Cedric Brooks’s Journey to Africa
NOTED saxophonist/flutist/percussionist Cedric ‘Im’ Brooks, who died last Friday at age 70, was not only an accomplished musician. He was a spiritual man committed to African culture.
Though he had pop hits (Money Maker, Mystic Mood) with trumpeter David Madden and worked on Burning Spear’s 1969 debut album, Brooks also made his mark as a mentor and teacher.
As musical director for the Ethiopian Orthodox Church, he founded the Light of Saba band which recorded a number of Afro-conscious songs and also performed in Jamaican prisons.
Brooks and his sister Ettosi were the backbone of Journey to Africa, a non-profit organisation dedicated to educating and uplifting Africans.
Through this initiative, Brooks conducted classes in African and Caribbean rhythms.

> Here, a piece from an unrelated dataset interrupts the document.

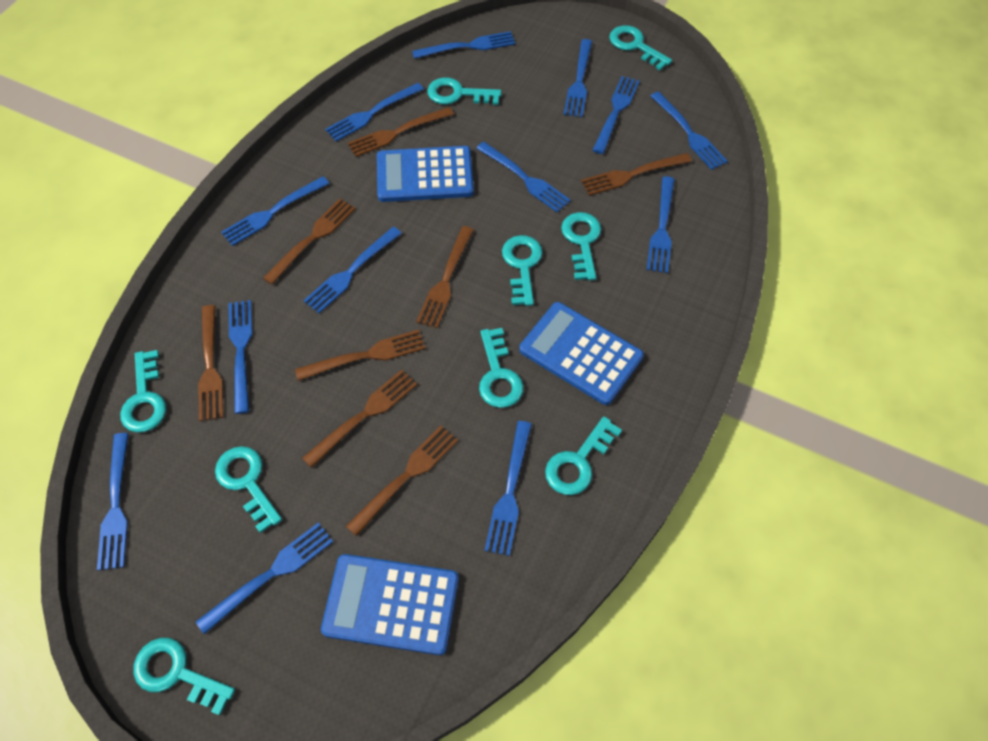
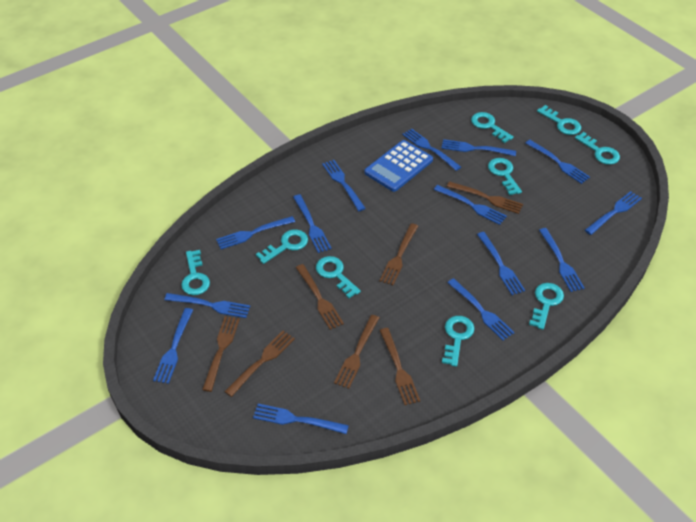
blue calculator: 3 -> 1
blue fork: 13 -> 14
brown fork: 8 -> 7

His Journey to Africa Heritage Showcase was an entourage of dancers, drummers, singers, poets and models who performed in various communities.
In the 1980s, Brooks taught Afro-American and Caribbean rhythms at the Edna Manley College for the Performing Arts.
Like many Jamaican musicians, Cedric Brooks was a graduate of the Alpha Boys School in Kingston.
After graduating in the late 1950s, he played with The Vagabonds band before exploring jazz with the celebrated pianist Cecil Lloyd.
Moving to the United States in the early 1970s, Brooks was inspired by jazz luminaries Sonny Rollins, Sun Ra and Leon Thomas.
Returning to Jamaica, he joined Count Ossie and the African Drummers to form the Mystic Revelation of Rastafari.
Brooks, who died at hospital in Queens, New York from cardiac arrest, had been ailing for four years.
Since February, 2010 he had been in a coma-like state.